◆ **TASK STATEMENT**: Check each line of the data below for the word "removed", then extract the ones that have it.

━━ RAW DATA

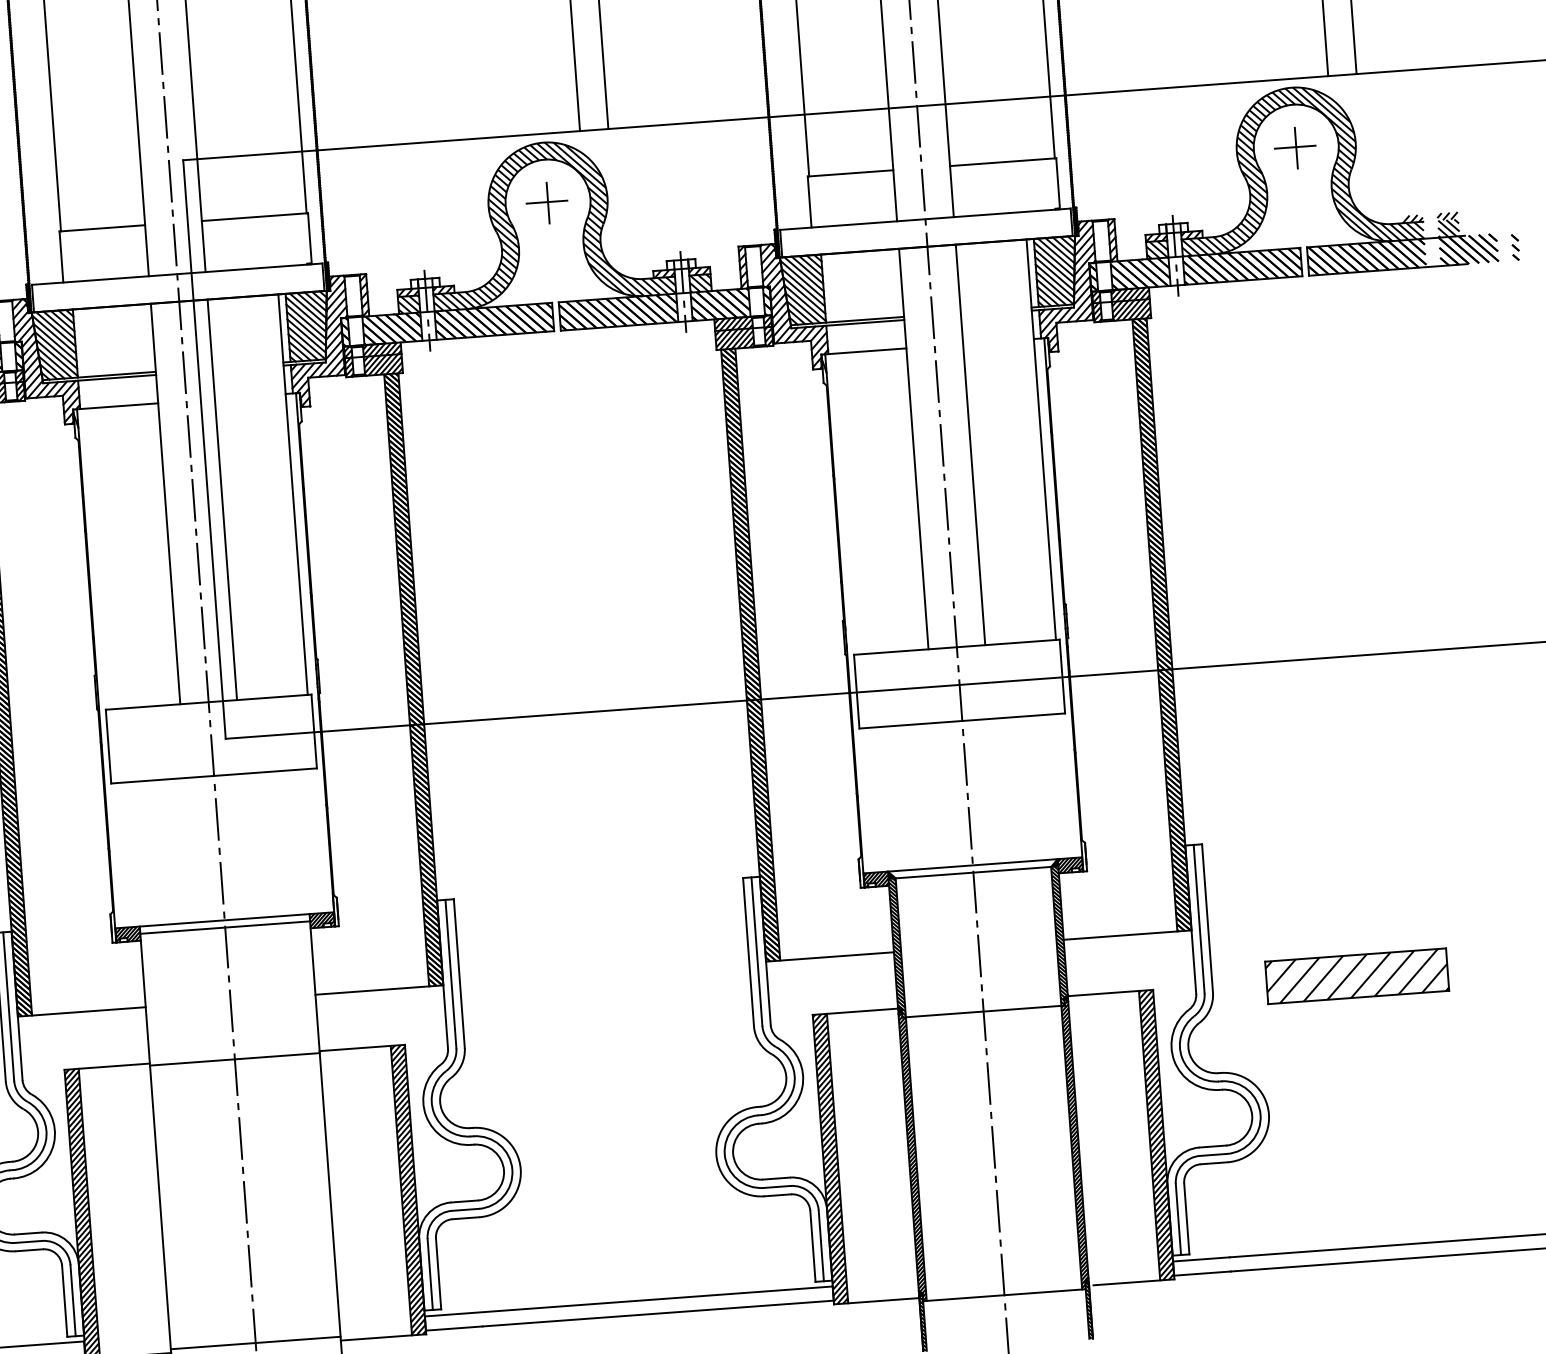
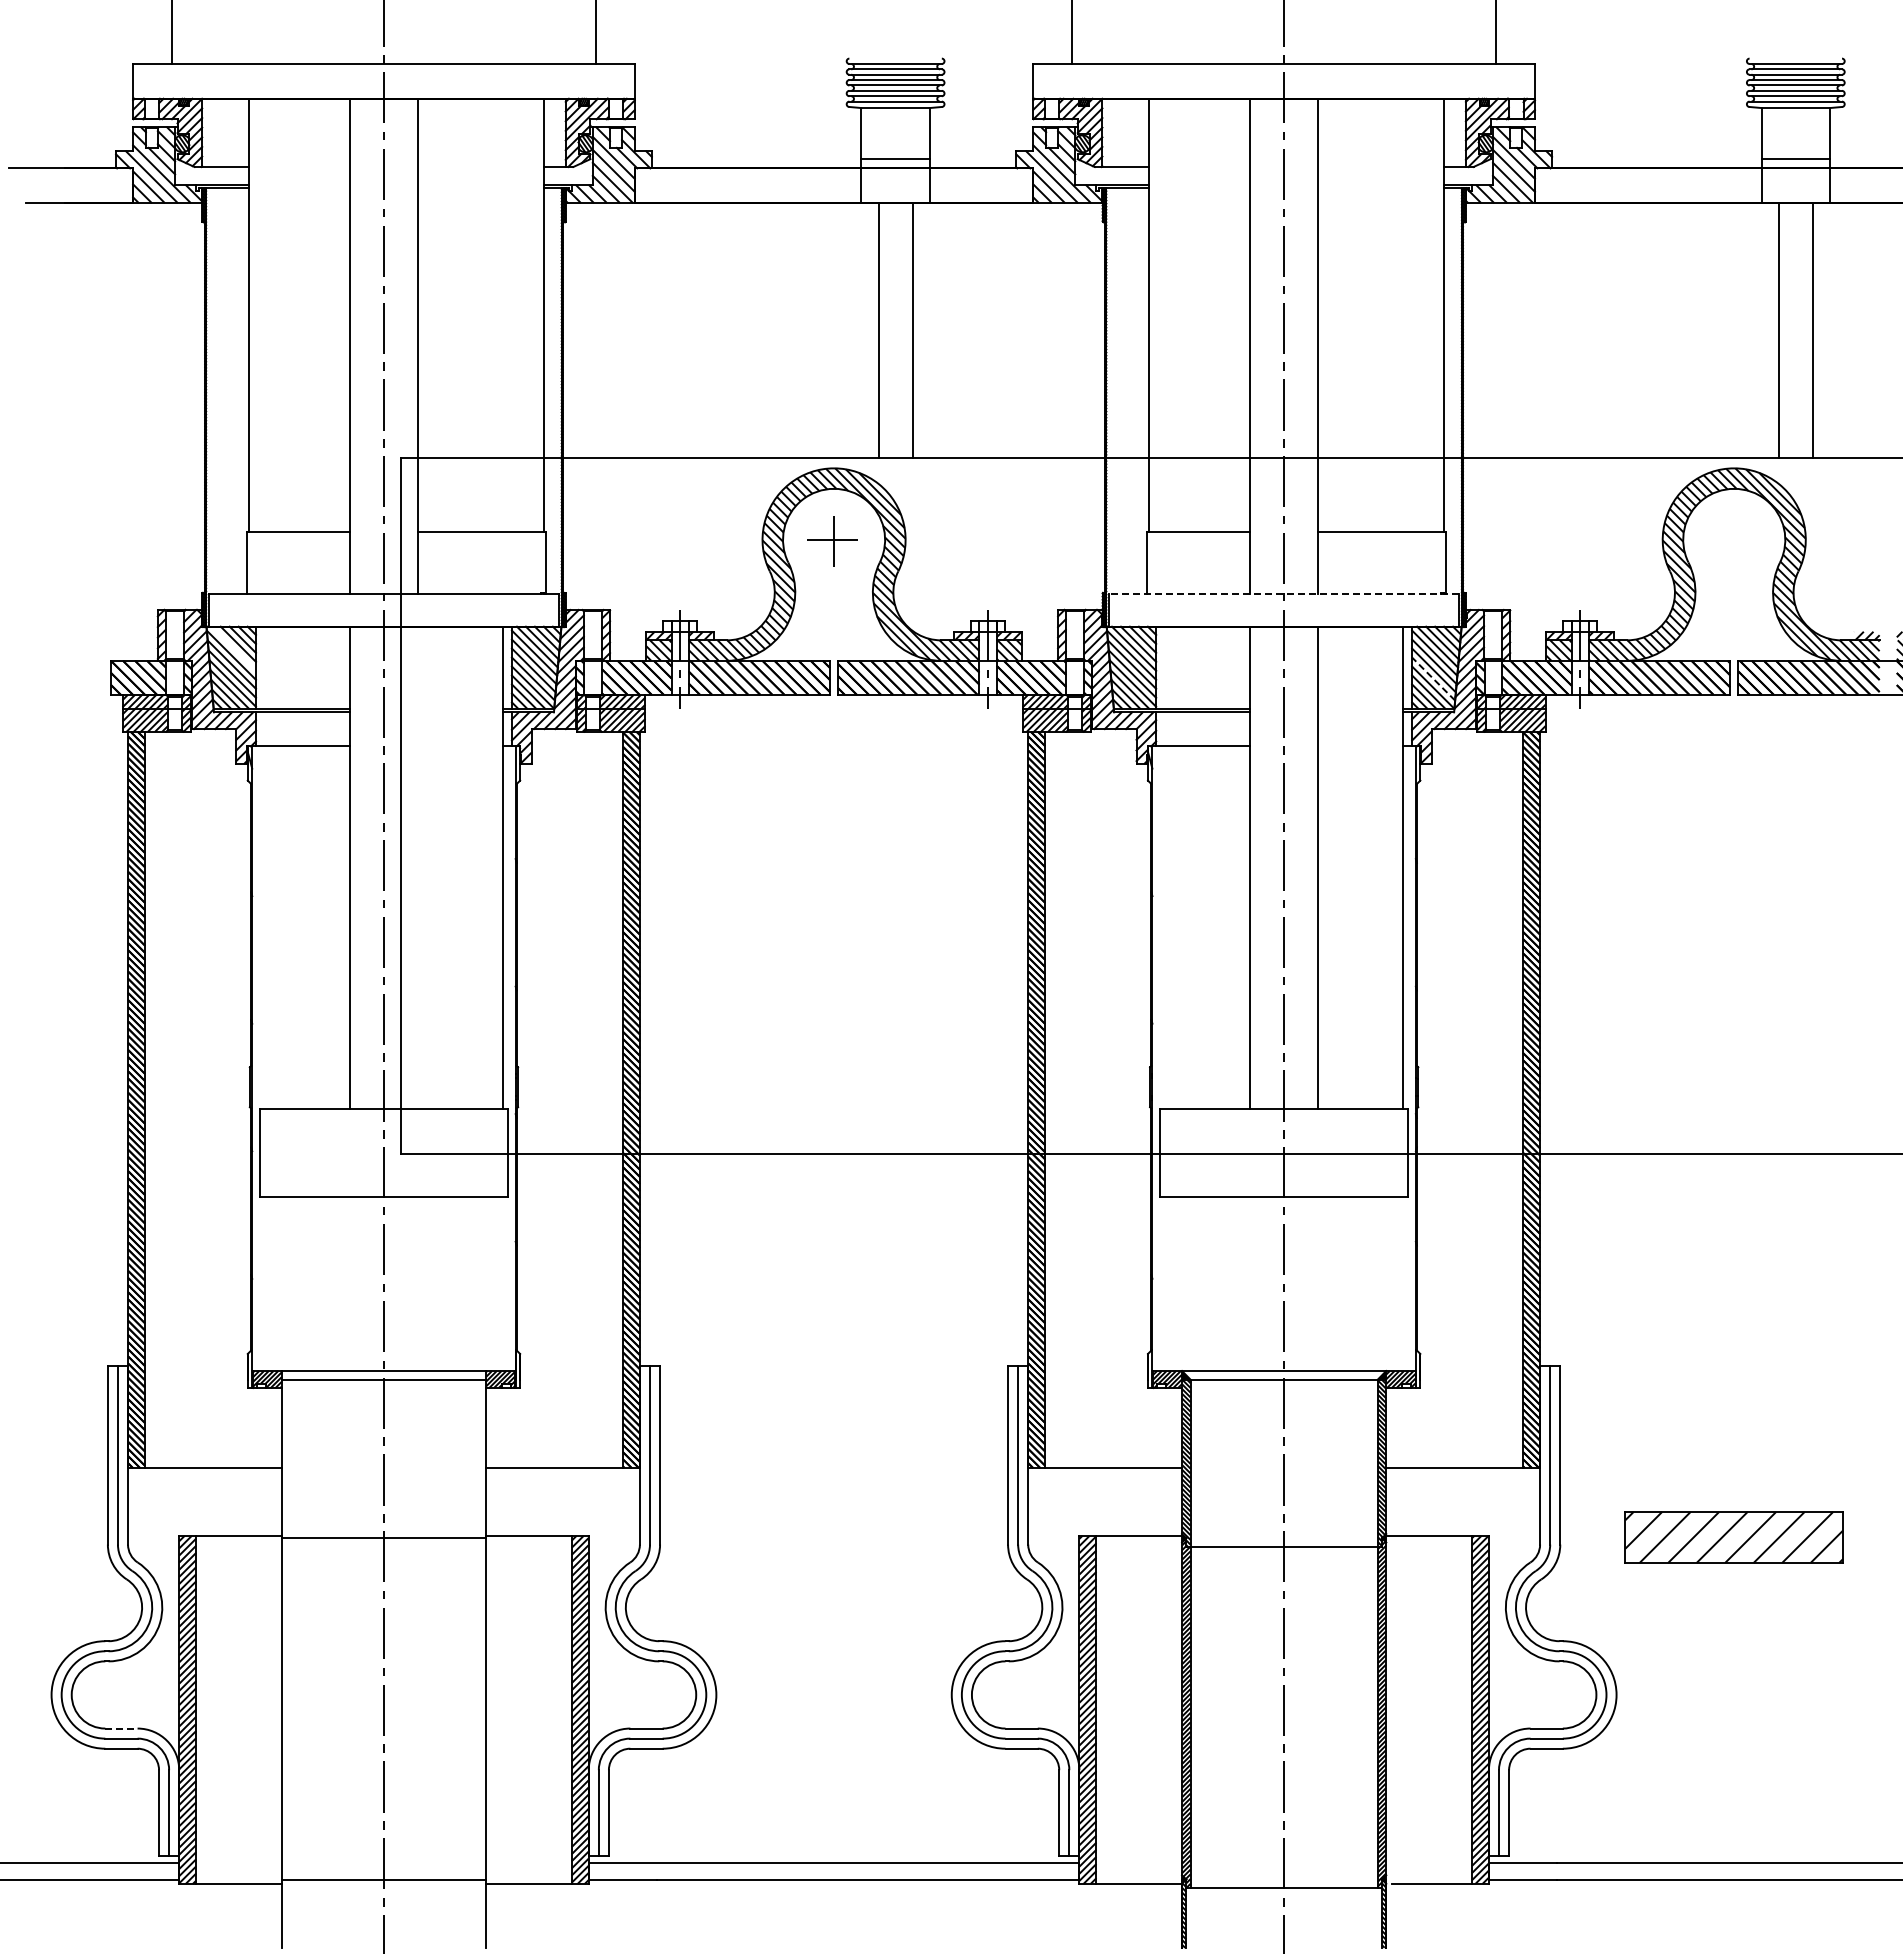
part: (1294, 148) -> (1732, 541), removed
line: (925, 219) -> (1284, 593), solid -> dashed
line: (1054, 280) -> (1433, 678), solid -> dashed
line: (55, 328) -> (233, 648), removed
line: (222, 499) -> (418, 867), removed
line: (28, 1233) -> (121, 1728), solid -> dashed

━━━━

◆ **ANSWER SPACE**:
part: (1294, 148) -> (1732, 541), removed
line: (55, 328) -> (233, 648), removed
line: (222, 499) -> (418, 867), removed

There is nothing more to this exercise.